I use this small board to gate the power supply current to one of my solid-state amplifiers, but it can be used as a gate for almost anything requiring the switching of DC currents up to 100 amps.
With the FET shown here, this board is set up to switch 28 volts at up to 30 amps, and at that load, will drop only half a volt across the FET. When used to gate the power to one of the 23cm 150w amplifiers (10A or so), the loss across the switch is only about 2 tenths of a volt.
Of course, with minor component changes on the board, and the selection of a different FET, the switching of voltages and currents much higher than that can be achieved. Alternatively, additional FETs can be connected in parallel for higher currents, each one sharing the board connections. Configured like this, the FETs must be identical types, preferably from the same lot number.

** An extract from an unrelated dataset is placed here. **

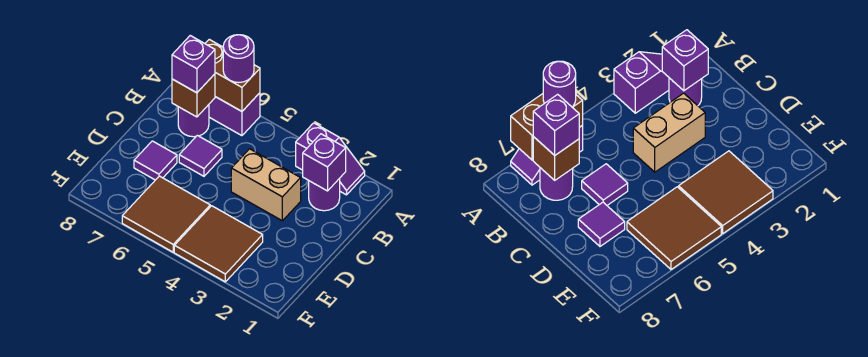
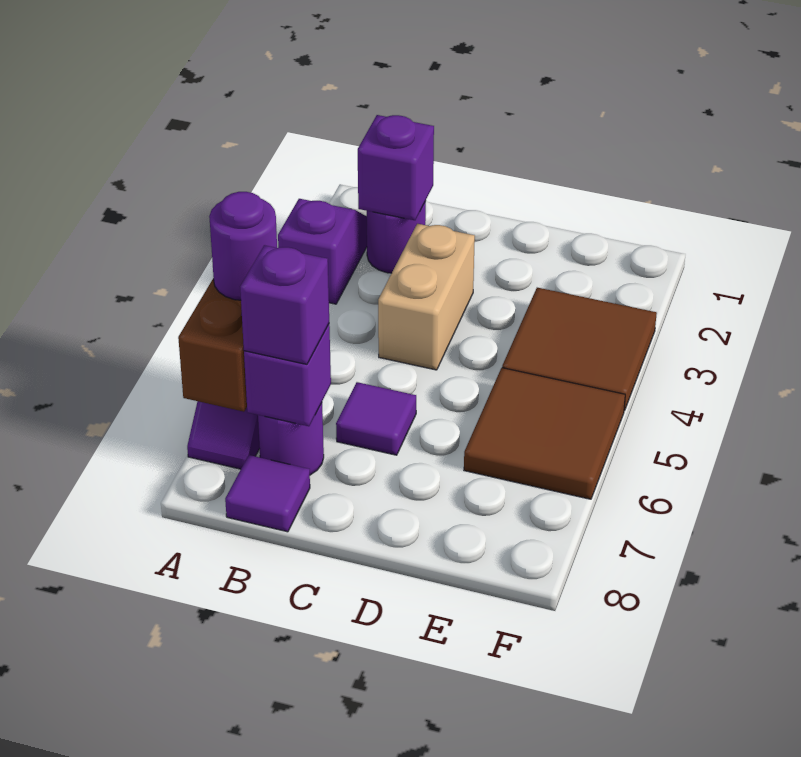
brown brick B7 level 2 -> purple brick B7 level 2
purple tile D7 level 1 -> purple tile B8 level 1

For the newer 65v LDMOS amplifiers, I added a
higher voltage version of this switch
to the parts page, capable of handling up to 80v at 50 amps (this switch uses a
I also placed an extra port on the board to allow the switch to be disabled by an emergency signal (the 'disable' port). This port is typically handled by the "kill" function of a control board, which can signal an immediate overriding shutdown during a system fault condition. It does this by pulling the port low.
Another application using this extra port is the operation of a remote LNA and it's bypass relay, which are typically energized by default. Connecting the "on" port to ground, and then the "disable" port to event 1 of a sequencer or control board will allow the LNA to remain on during receive, and then bypassed during the transmit cycle.
The table below the schematic lists the correct R5 values for 12v or 28v operation. Values for 2 different FETs are listed. The voltages shown are approximate ranges, and the ranges can overlap a bit. For example, the 12v configuration would be OK for 9 to 20v, and the 28v values would work well from 20 to about 36v.
The kit offered on the parts
page (rev 3) is an upgrade to the one shown in the photo above, and can be set up for
12, 28 or 48 volts. The 48v optimization has a range of about 35 to at least
58v. The setup table for this version is shown below the schematic:
The FET can be heat-sinked to a chassis surface as shown in the first photo above. Alternatively, the board and FET can be located on the heat sink of the amplifier it controls. If you are building this project from a kit I supplied, please see the FET mounting instructions below.
Note: The first diagram shows hardware for switches supplied with a solder lug (shipped before 4/2015). The second diagram shows hardware for switches supplied with a wire lug; the change in mounting hardware was made after a longer insulating shoulder washer was found to be available, making the switch easier to mount without accidental shorting of the output tab.
The last diagram listed here is the most current one, and the one which is shipping with all FET switches beginning in September (2019). The main change is the insulator, which has been changed to an aluminum oxide ceramic type, providing better heat transfer and scratch resistance than the mica insulator previously used.